La malattia di Lyme (ML) è un’antropozoonosi causata da spirochete appartenenti al complesso Borrelia burgdorferi
In Europa il piu importante vettore di questo microorganismo è rappresentato dalla zecca Ixodes ricinus. La malattia di Lyme non colpisce solo l’uomo, ma anche un gran numero di animali selvatici come cervi, procioni, opossum, scoiattoli, ricci e piccoli roditori che ne fungono anche da serbatoi dell’infezione per l’uomo. Anche gli animali domestici possono esserne colpiti in particolar modo: bovini, ovini, equini ed il cane.
La malattia nell’uomo
Nell’uomo, la malattia insorge nel momento in cui la zecca, contenente nelle ghiandole salivari l’agente patogeno, morde l’uomo ed emette materiale che contiene spirochete nella sede del morso. Le manifestazioni cliniche possono interessare molti organi ed apparati e con intervalli di tempo variabili dal momento dell’infezione. L’infezione precoce localizzata si verifica nel primo mese dall’infezione (tempo medio di 7 giorni) e si manifesta con una lesione maculo-papulare di colore rosso vivo ai bordi e chiara al centro, localizzata in qualsiasi punto, anche se i siti più comuni sono la coscia, l’inguine e l’ascella (erythema migrans).

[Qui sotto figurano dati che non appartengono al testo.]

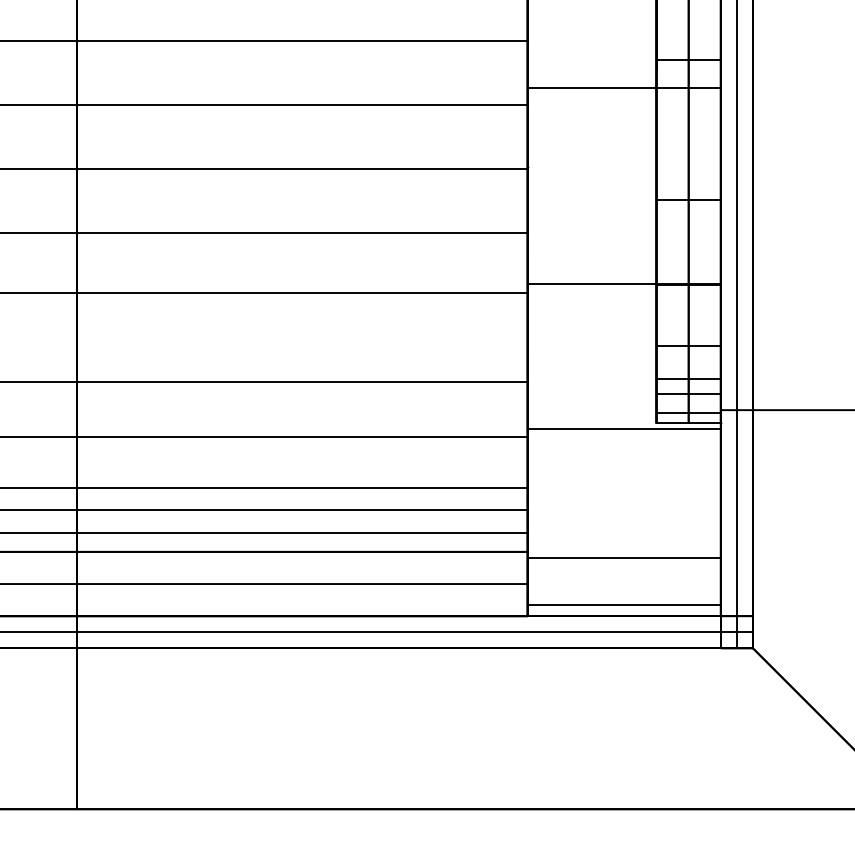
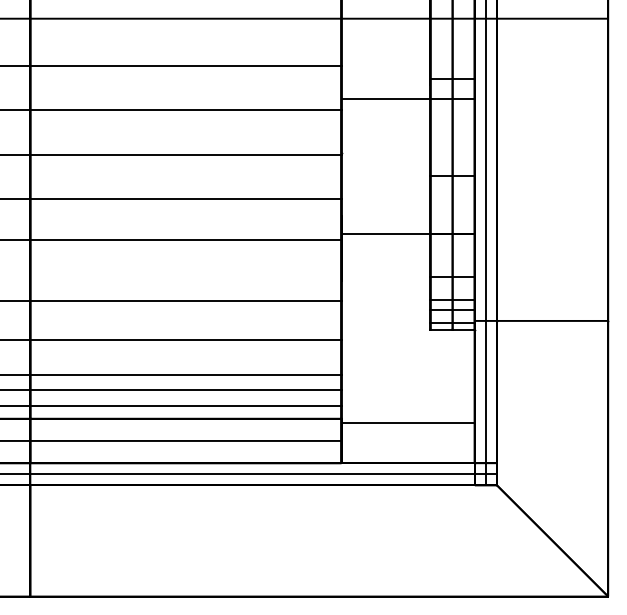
line: (623, 429) -> (407, 334), removed
line: (623, 605) -> (407, 455), removed

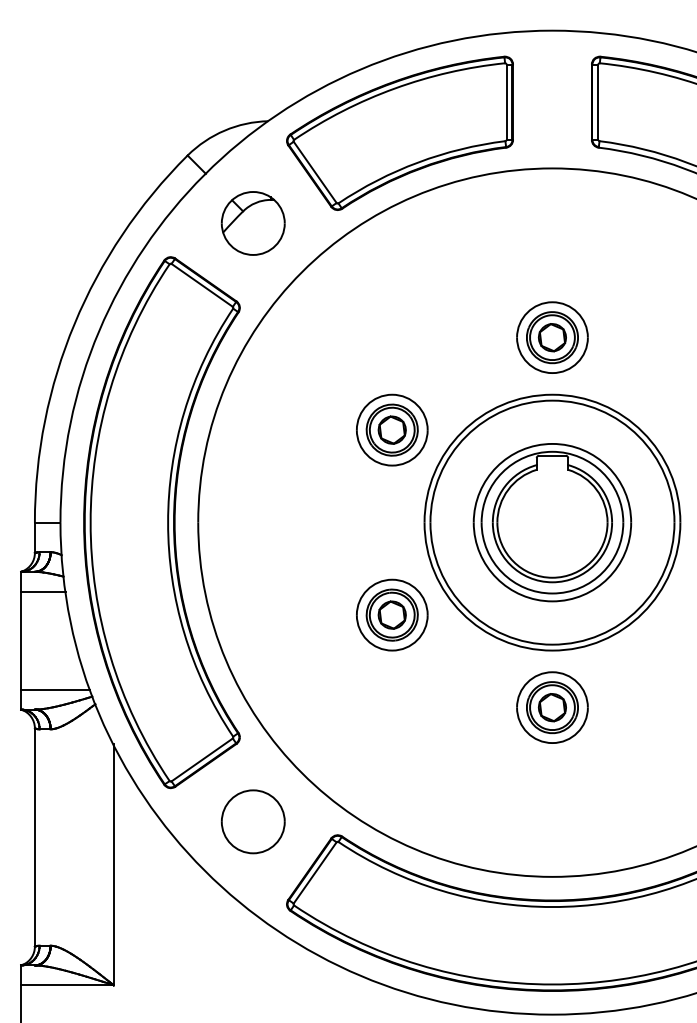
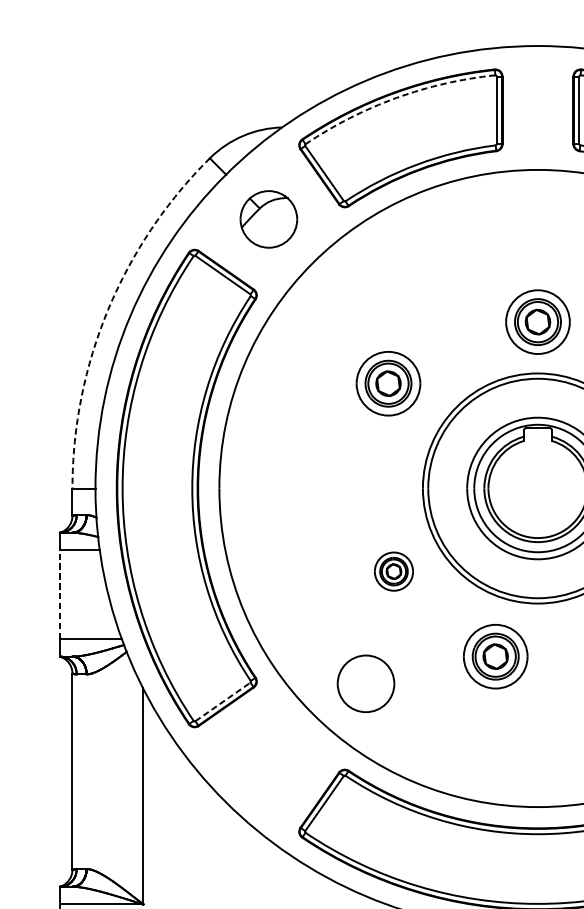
arc: (394, 88) -> (395, 98), solid -> dashed
arc: (74, 323) -> (108, 309), solid -> dashed
part: (392, 429) -> (388, 383), moved
part: (392, 614) -> (394, 571), size x0.6
line: (21, 640) -> (60, 594), solid -> dashed
part: (552, 707) -> (495, 656), moved
line: (202, 759) -> (223, 701), solid -> dashed
part: (252, 821) -> (365, 683), moved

Lesione primaria dopo il morso di una zecca infetta e caratteristico eritema emigrante conseguente all’ infezione
Ad essa, molti giorni dopo, si associano da 1 a 100 lesioni simili, segno della disseminazione precoce della spiorocheta (infezione precoce disseminata). A queste lesioni si possono aggiungere malessere, astenia, febbre, brividi, linfoadenopatia, faringite edematosa, congiuntivite, artralgie, mialgie, dolori dorsali, anoressia, faringodinia, nausea e vomito. In alcuni pazienti predominano sintomi che suggeriscono irritazione meningea, come cefalea insopportabile, rachialgie, dolore nucale o rigidità. L’infezione tardiva disseminata si verifica da settimane a mesi dopo il morso della zecca e comprende interessamento del SNC (meningite ed encefalite acuta, nevrite cranica, radicolonevrite e neuropatia periferica), del cuore (mio-pericardite e blocchi atrio-ventricolari), del sistema muscolo-scheletrico (artrite) e dell’occhio. Tali sequele sono, comunque, rare. L’infezione cronica è caratterizzata dalla comparsa di disordini neurologici (neuropatia periferica, meningoencefalite cronica) ed artrite. La diagnosi si basa principalmente sull’anamnesi, l’esame obiettivo e sul rilevamento di un elevato titolo anticorpale anti-B.burgdorferi tramite i test ELISA e Western blotting. L’esame colturale permette una diagnosi definitiva ma, salvo poche eccezioni, ha prodotto risultati positivi solo in pazienti con erythema migrans. Per l’infezione precoce (localizzata e disseminata), il trattamento di scelta è rappresentato dalla doxiciclina (100 mg. 2 volte al giorno per 20-30 gg) o dall’amoxicillina (500 mg. 3 volte al giorno per 20-30 gg). Per le manifestazioni neurologiche (precoci e tardive) è previsto l’uso del ceftriaxone (2g/die per 14-30 gg) o della penicillina G (20 milioni U suddivise in 4 dosi giornaliere per 14-30 gg). Infine l’artrite (intermittente o cronica) è trattata con successo con doxiclina (100 mg. 2 volte al giorno per 30-60 gg) o l’amoxicillina (500 mg. 4 volte al giorno per 30-60 gg).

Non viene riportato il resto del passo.